大学礼拝「出かけよう、砂漠へ」2020/6/25
【創世記12:1-2】
12:1 主はアブラムに言われた。「あなたは生まれ故郷/父の家を離れて/わたしが示す地に行きなさい。
12:2 わたしはあなたを大いなる国民にし/あなたを祝福し、あなたの名を高める/祝福の源となるように。
今日は1年生が多く参加されていますが、短大生、大学生となって、どのように過ごされていますでしょうか。小学生、中学生、高校生までとは、随分と勝手が違うこともあるかと思います。
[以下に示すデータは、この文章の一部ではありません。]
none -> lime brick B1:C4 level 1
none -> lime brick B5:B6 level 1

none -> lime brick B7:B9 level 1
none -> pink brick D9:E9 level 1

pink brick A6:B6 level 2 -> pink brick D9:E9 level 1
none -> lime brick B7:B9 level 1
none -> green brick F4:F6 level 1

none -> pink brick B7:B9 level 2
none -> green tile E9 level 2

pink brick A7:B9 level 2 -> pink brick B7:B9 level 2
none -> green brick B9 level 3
最も大きく違うことの一つは、この先の将来が大きく開かれている、という点にあるのではないかと思います。
小学生であれば中学に行くこと、中学生だったら次は高校生になる、ということがあったと思います。大学では、もちろん就職ということがあるわけですが、しかし、それまでの学校選びとは比較にならないほど、広い選択肢があります。学校生活やバイトなどでも、高校のときはかなり違う広がりがあるのではないかと思います。
先ほど、読みました聖書で、神はアブラハムという人物に対して、「あなたは生まれ故郷、父の家を離れて、わたしが示す地に行きなさい」と言います。そしてアブラハムは、神の言葉に従って、故郷を離れ、まだ見ぬ世界を目指して旅立ちます。
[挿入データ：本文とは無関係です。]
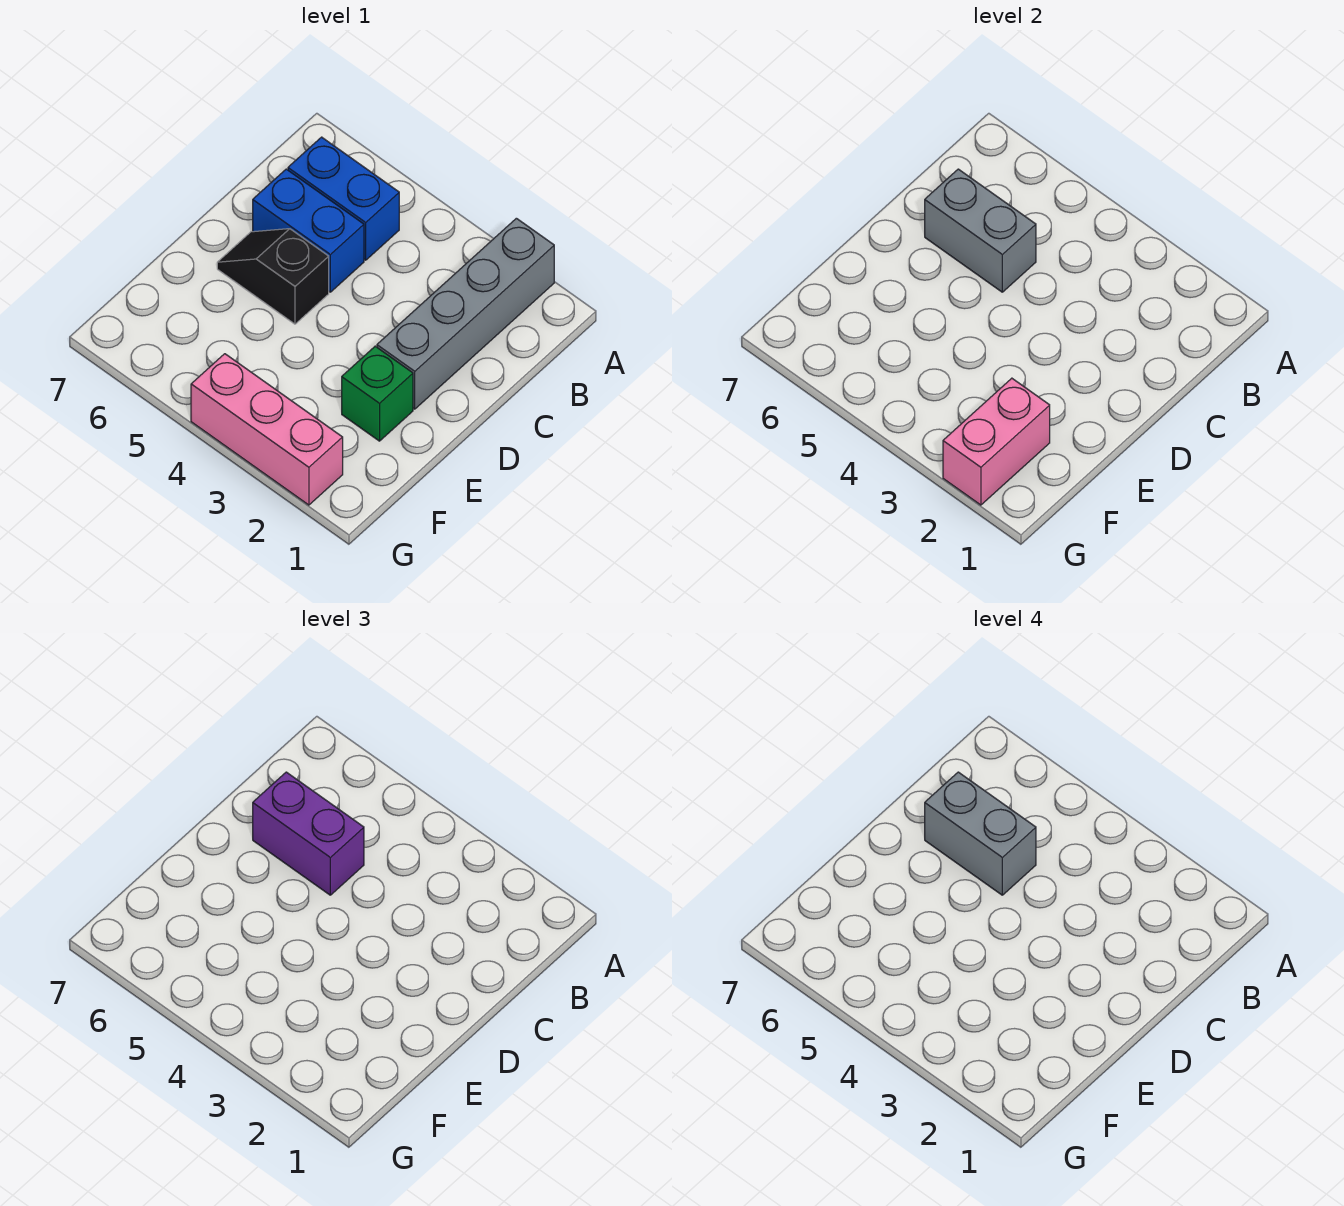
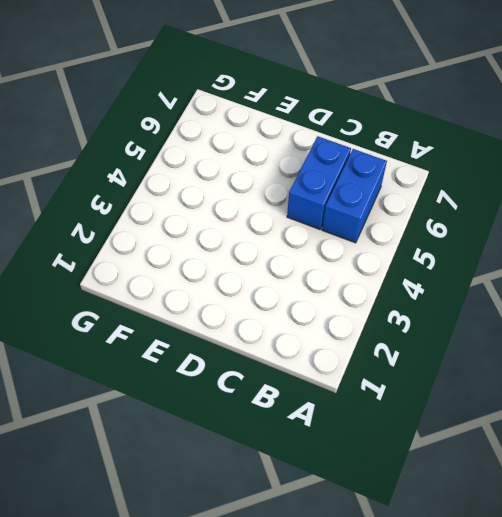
none -> grey brick A2:D2 level 1
none -> black slope D5:D6 level 1 top 5

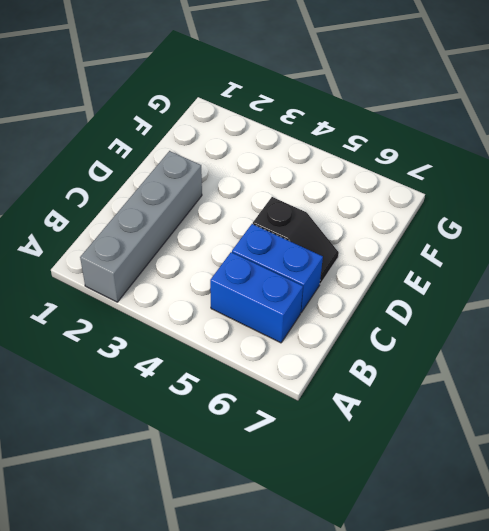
none -> green brick E2 level 1
none -> pink brick G2:G4 level 1

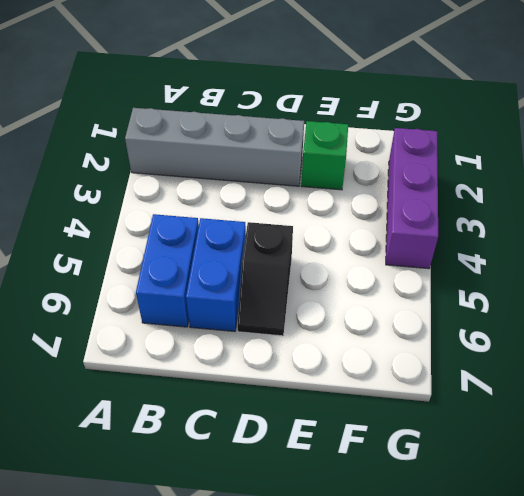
purple brick G2:G4 level 1 -> pink brick G2:G4 level 1
none -> grey brick C5:C6 level 2
none -> pink brick F2:G2 level 2

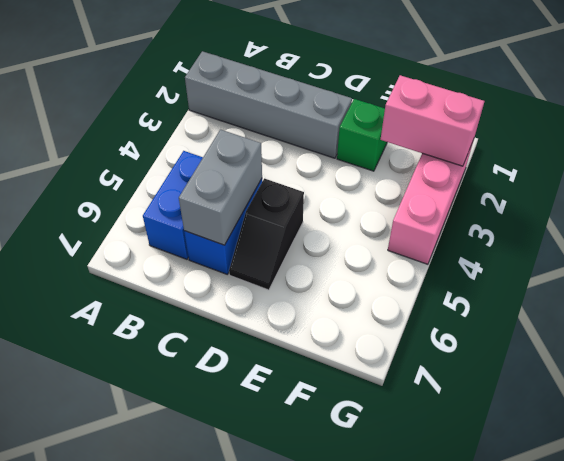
none -> purple brick C5:C6 level 3
none -> grey brick C5:C6 level 4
これだけ聞くと、アブラハムは神の命令に縛られて窮屈そうと思うかもしれません。しかしこの物語は、何かに束縛されることとは逆の方向を示しています。先ほどの箇所は次のように言い換えるができます。「あなたの地、あなたの親族、あなたの父の家から離れ、旅立て」。
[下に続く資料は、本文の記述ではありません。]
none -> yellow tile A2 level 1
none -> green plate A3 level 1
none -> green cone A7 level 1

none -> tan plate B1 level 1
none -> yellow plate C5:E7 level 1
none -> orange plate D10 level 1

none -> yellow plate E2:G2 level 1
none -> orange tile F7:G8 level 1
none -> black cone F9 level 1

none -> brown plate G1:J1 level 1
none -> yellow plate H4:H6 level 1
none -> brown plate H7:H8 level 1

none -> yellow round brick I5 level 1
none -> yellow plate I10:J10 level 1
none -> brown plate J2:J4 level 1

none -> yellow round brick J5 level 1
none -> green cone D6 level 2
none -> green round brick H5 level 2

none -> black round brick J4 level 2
神は、それまでの血縁や地縁から離れて旅立て、と語るわけです。アブラハムはこれに従って、住み慣れた土地から旅立ち、その後、信仰の父と言われるようになります。
私たちは、家族や親戚からの視線、地域の目、世間の当たり前、社会の常識に縛られながら生きています。今日の聖書の箇所は、そのような私たちを縛っている当たり前、秩序、常識から離れ、旅立つことを促しています。
そして大学での学びは、実は、この神の呼びかけに応えることに他ならないと思います。これまで当たり前だと思っていたことから離れてみる、社会の常識を疑ってみる、ということが大学では求められていますし、そういうことができる環境が用意されています。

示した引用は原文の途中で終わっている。